Whereas right now, that’s no longer what I think is the right way forward. I think the right way forward, and this comes back to some of the ideas, I suppose, related to R-Instat, where there are audiences who will not learn that language. But now with generative AI being able to write code in different ways, and there were other ways where I think AI agents could be brought in, so just as you have an AI agent if you are writing code, I could easily imagine in the future R-Instat will have its own AI agent, which will enable you to navigate and understand, well, what’s the analysis I want to do for this? Take me to where I need to go.

Most software will be able to have an AI agent, which I hope in the future will not be based on a large language model, but a small language model, possibly I’ll do an episode on that with Kate.
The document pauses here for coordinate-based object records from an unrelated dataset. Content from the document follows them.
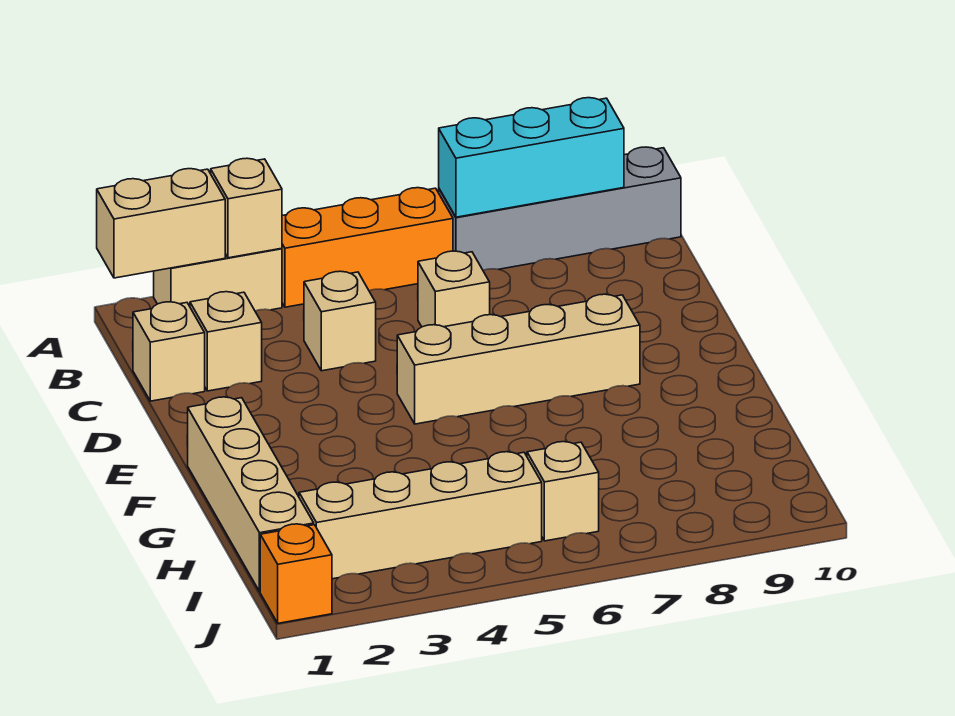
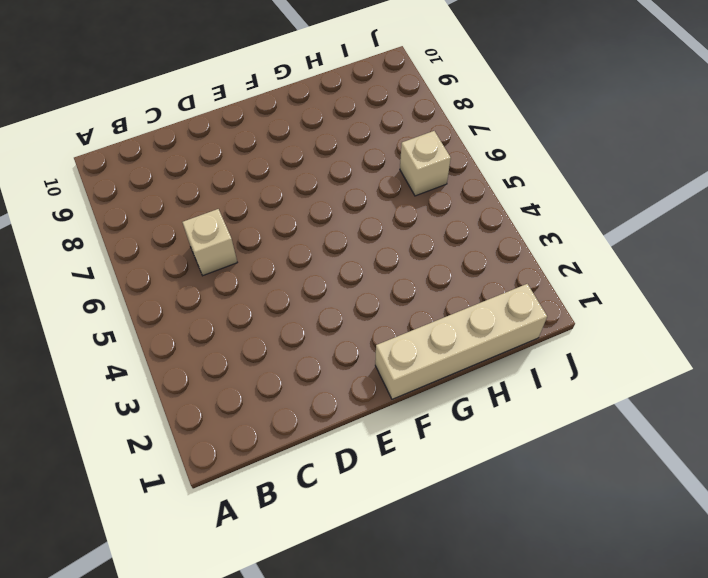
none -> tan brick A2:A3 level 1
none -> orange brick A4:A6 level 1
none -> grey brick A7:A10 level 1

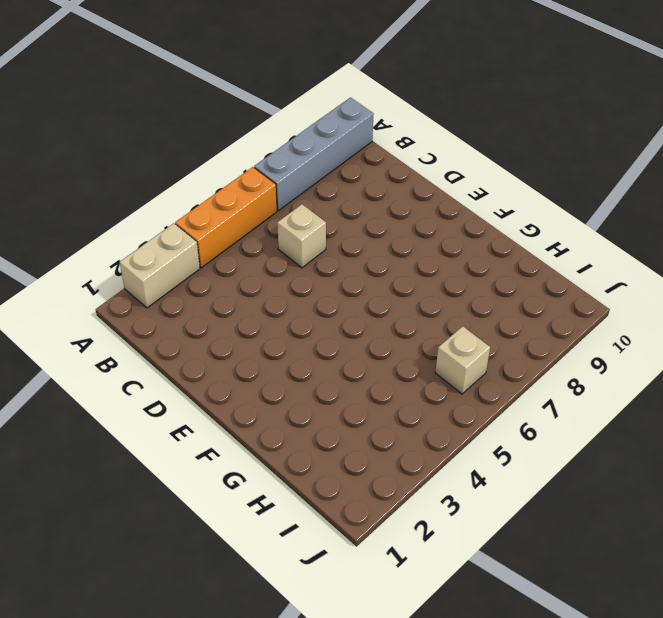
none -> tan brick C1 level 1
none -> tan brick C2 level 1
none -> tan brick C4 level 1

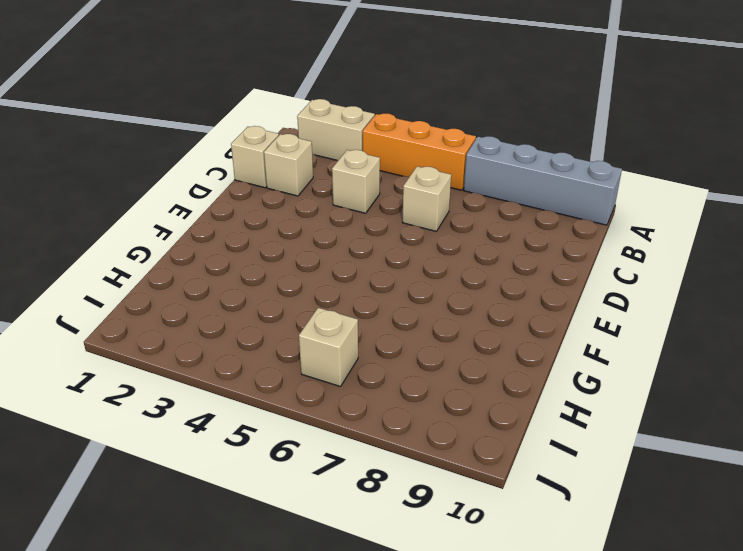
none -> tan brick E5:E8 level 1
none -> tan brick F1:I1 level 1
none -> tan brick I2:I5 level 1

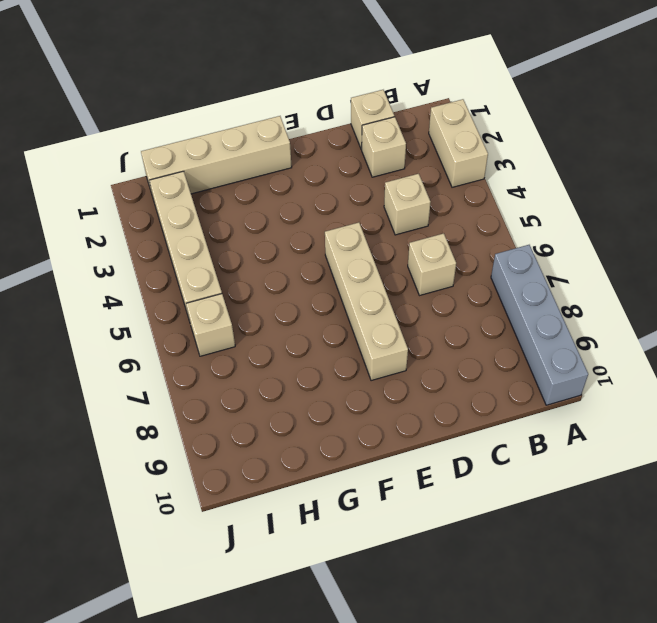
none -> orange brick A4:A6 level 1
none -> orange brick J1 level 1
none -> tan brick A1:A2 level 2

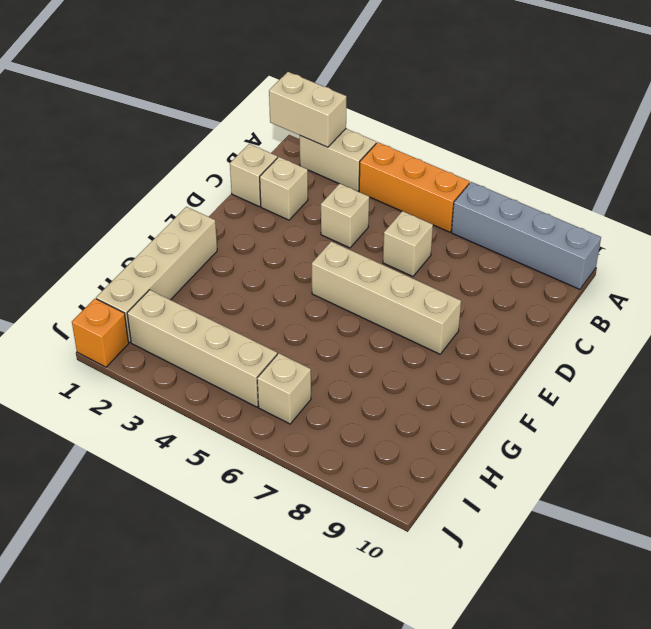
none -> tan brick A3 level 2
none -> cyan brick A7:A9 level 2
And the power of having a framework which helps people to analyse their data when the main question isn’t, well, how do I do this, but what should I be doing and why am I doing this and what order should I be doing things in?

[00:10:19] Lily: Yes.

[00:10:20] David: It’s crazy that it’s only now that this framework really makes sense to me. I must have been very backward to not have recognised this years and years ago when I was trying to teach people how to analyse their data. Maybe others, I’ve not seen this, I’ve not seen others and I’m pretty well versed in this. Actually make it really simple to think, well, when you go through and you are working with your data, what are the simple steps and how should you go about it? What should you be doing?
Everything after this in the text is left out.